Friday, November 05, 2010

The Barbecue Swingers Live Display Kermit Ruffins' Joyful Jazz

The HBO show Tremé probably introduced Kermit Ruffins to many folk. I have been following him since he was with Rebirth Brass Band, and he is always a treat to see and hear perform. Basin Street Records has just issued a new CD by him, Happy Talk, which I can’t wait to hear. Last year Basin Street released his delightful Christmas album, Have a Crazy Cool Christmas that included wonderful renditions of Christmas standards along with his love song to New Orleans Football team, A Saints Christmas, which received heavy play as the Saints made their Super Bowl run. Another favorite Kermit Ruffins CD for me is Live at Vaughan's. Anyway, the following review of a live recording appeared in the July/August 1998 Jazz & Blues Report (issue 233). This should still be readily available. Basin Street Records website is and it can be ordered there or at other sources like the Louisiana Music Factory.

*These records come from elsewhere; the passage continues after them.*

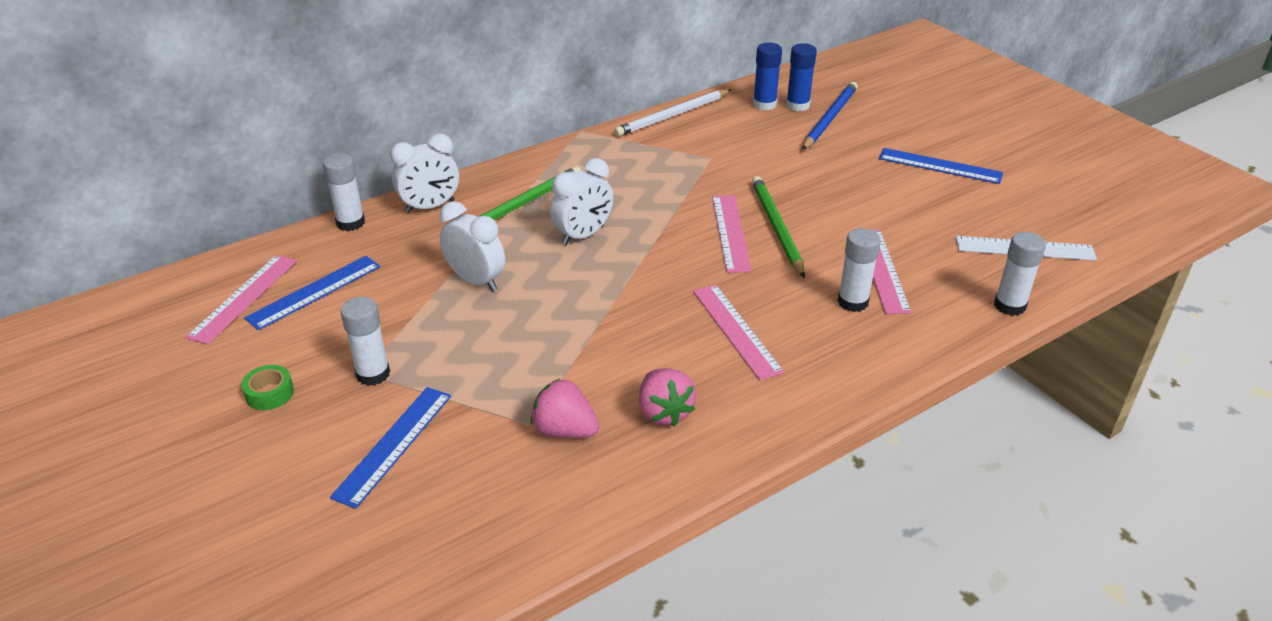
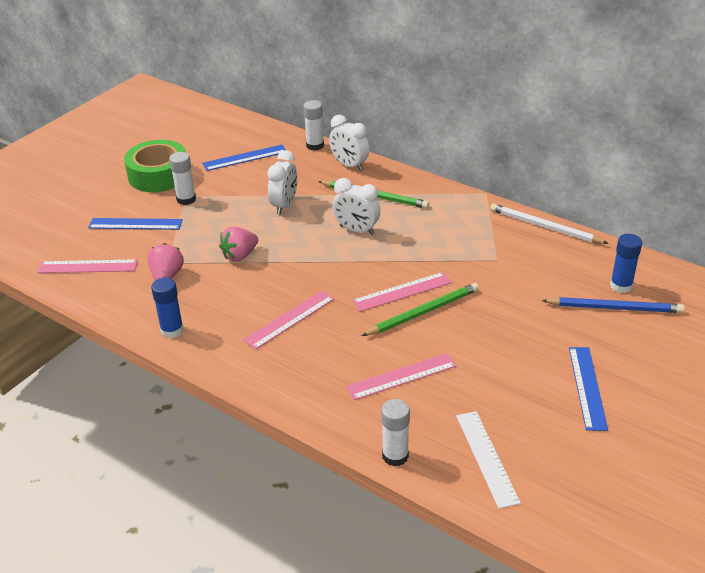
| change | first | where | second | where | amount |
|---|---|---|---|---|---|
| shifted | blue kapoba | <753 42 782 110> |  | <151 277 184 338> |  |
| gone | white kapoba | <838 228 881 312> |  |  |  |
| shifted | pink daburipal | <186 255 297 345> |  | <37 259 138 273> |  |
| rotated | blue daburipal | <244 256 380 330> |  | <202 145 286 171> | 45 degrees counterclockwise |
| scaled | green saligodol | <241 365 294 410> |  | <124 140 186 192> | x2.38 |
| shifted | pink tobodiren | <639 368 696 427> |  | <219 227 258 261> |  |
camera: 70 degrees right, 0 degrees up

Since leaving the Rebirth Brass Band, trumpeter Kermit Ruffins has emerged among the most entertaining personalities on New Orleans’ music scene with the ebullience of his vocals and trumpet. In addition to his small combo, the Barbecue Swingers, heard on this new album, The Barbecue Swingers Live (Basin Street Records) he also leads a big band that is developing quite a reputation in the Crescent City.

The Barbecue Swingers include Corey Henry’s trombone (and rap), Emile Vinette’s piano, Kevin Morris’ bass and Jerry Anderson’s drums. They lay down tasty grooves rooted in the hot swing of the great Louis Armstrong (the most obvious influence on Ruffins) with some bop, brass band, funk and even rap embellishments. So Ruffins mixes in tasty swing on his original Smokin’ With Some Barbecue, sings an amiable St. James Infirmity and mixes in some second-line funk for Do the Fat Tuesday. What is New Orleans has a charming spoken rap by Kermit about the various charms of the Crescent City from various types of gumbo to the Treme Music Hall and Tipitina’s, while trombonist Henry raps in the more contemporary fashion on Peep This Groove Out.

Ruffins plays particularly nice on the Roberta Flack classic ballad, Killing Me Softly With His Song, followed by the street-wise grooves of Rebirth’s Do Watcha Wanna. Kermit Ruffins may not be setting out new musical directions, but their particular synthesis of the jazz tradition is a lively one that will have you feeling things are getting better.